I'm not aware of any papers showing a reduction in mortality.

Early on in the study of MI, back before we even gave aspirin, lots of patients would have VT while in the hospital. Beta blockers would reduce these arrhythmias.

I often thought of the concept behind beta blockers as decreasing workload. Apparently, this wasn't the case. They were being used as an anti-arrhythmic.

There have been some suggestions recently that the use of beta blockers in patients who later develop cardiogenic shock is linked to increased mortality but I do not believe causality was conclusively shown. The big problem, of course, is we don't necessarily know who will develop cardiogenic shock in the next several days when we give BBs up front.

So... potential risk, no real gain. Probably shouldn't be doing it blindly for everyone with chest pain. This seems to have changed only recently in my experience. Even in my last year of residency (I'm starting my second year out now) we would give lopressor to everyone. I gave it for the first time in over a year (in this context) last shift but only because of specific indications (hyperdynamic, hypertensive with dynamic ST changes).

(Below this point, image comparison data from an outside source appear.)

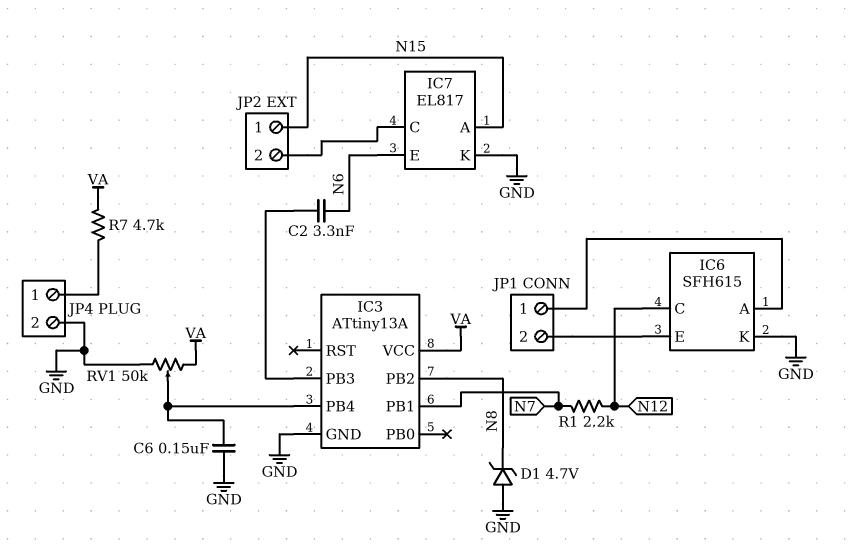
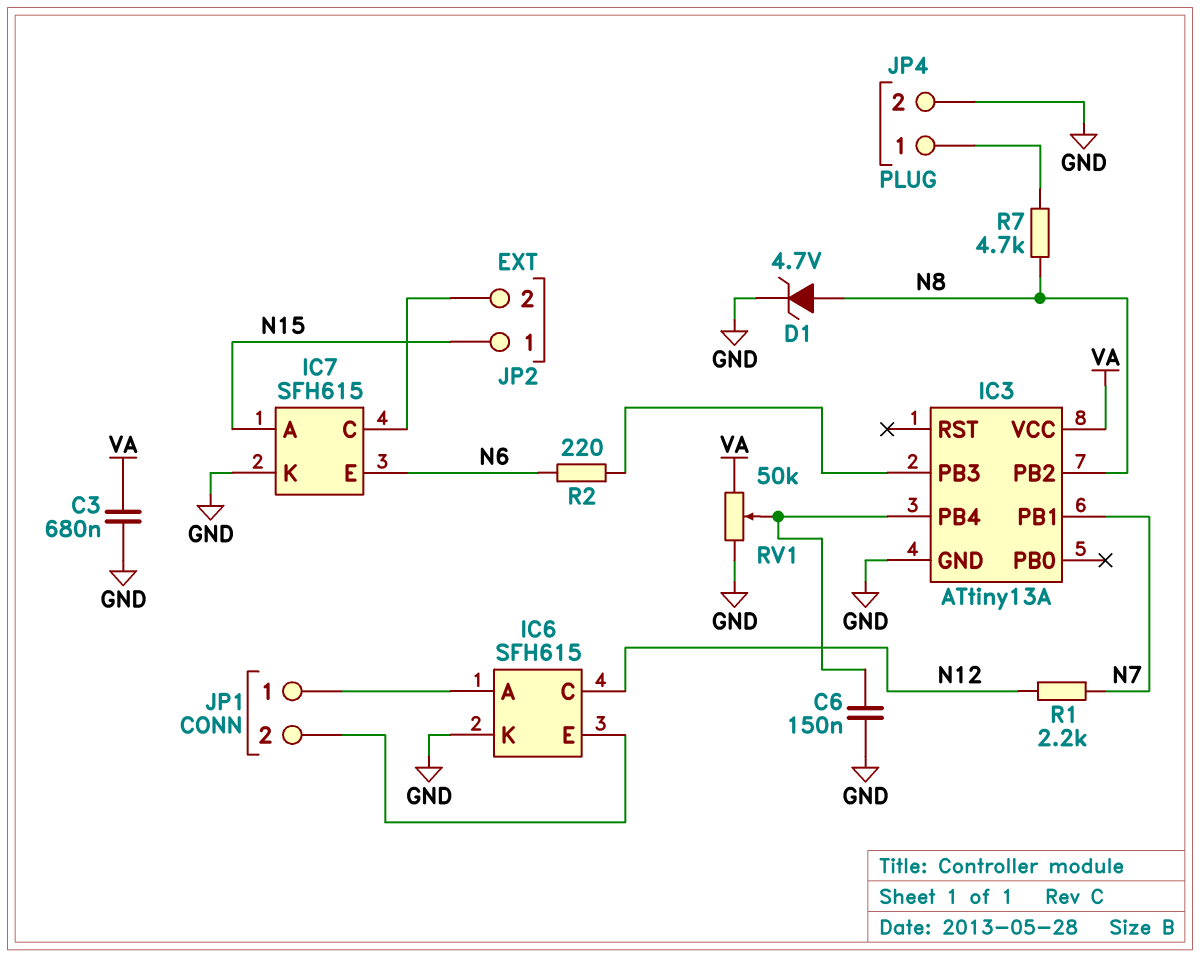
C2: 3.3nF (IC3/PB3, N6) -> none
C3: none -> 680nF (GND, VA)
D1: zener 4.7V (A GND, K N8) -> zener 4.7V (A N8, K GND)
IC7: EL817 -> SFH615
R2: none -> 220 (IC3/PB3, N6)
R7: 4.7k (JP4/1, VA) -> 4.7k (JP4/1, N8)

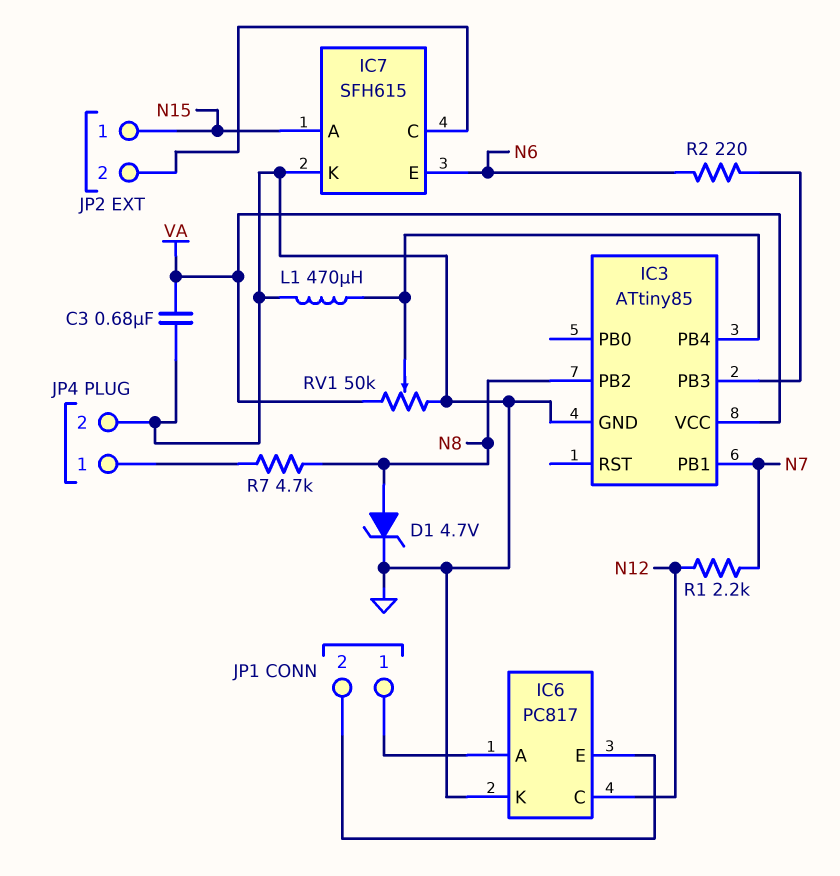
C6: 150nF (GND, IC3/PB4) -> none
IC3: ATtiny13A -> ATtiny85
IC6: SFH615 -> PC817
L1: none -> 470uH (GND, IC3/PB4)

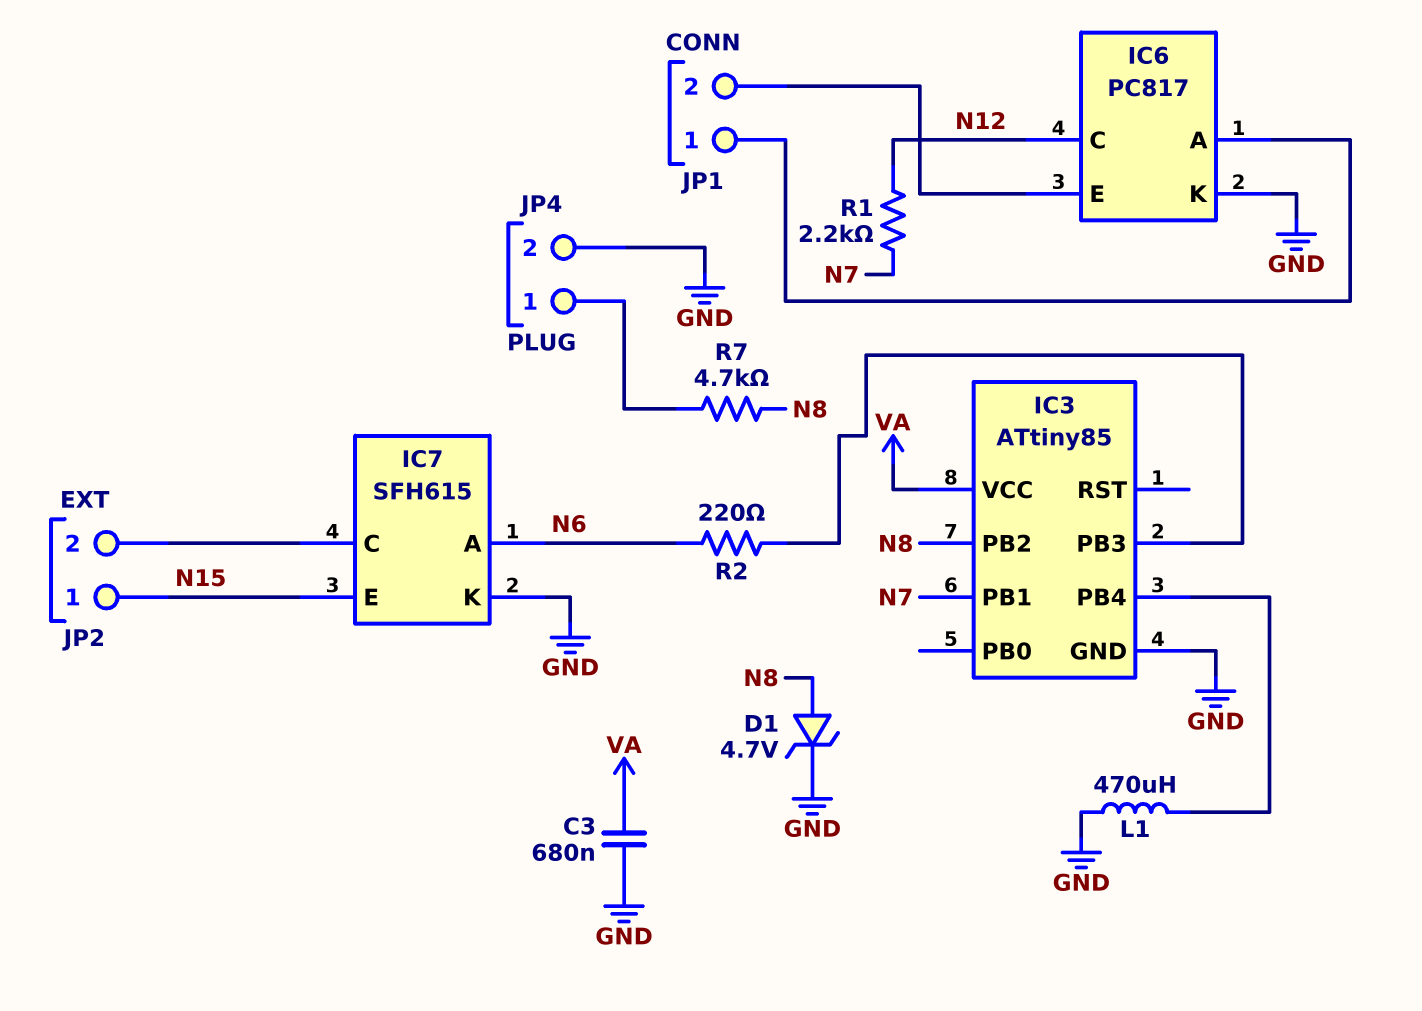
IC7 pin A: N15 -> N6
IC7 pin E: N6 -> N15
RV1: 50k (GND, VA, wiper IC3/PB4) -> none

Sorry I can't serve up the specific references, I'm about to head to work. You'll have to consider this anecdotal information.

Take care,
Jeff
 
The data supporting beta blockers in MI patients is mainly based on patients who received thrombolytics. Data from patients receiving PCI show more cardiogenic shock, but no worse mortality.

This is the reason the Joint Commission no longer considers it a core measure to give beta blockers upon arrival to the hospital in acute MI patients, but it's still a core measure upon discharge from the hospital.
 
There is a study out there and forgive me for forgetting the name but it does show increase mortality from IV beta blockers. We do use bb's but orally as long as the patient has a HR >60 and is not hypotensive. im assuming this is why you heard that bb are now bad...but its actually just the iv form for some reason that shows increase mortality in the longer term...not even acutely! either way we just stick to PO.
and you can use the iv form for arrythmias such as afibb with rvr...the above is just in rule out mi.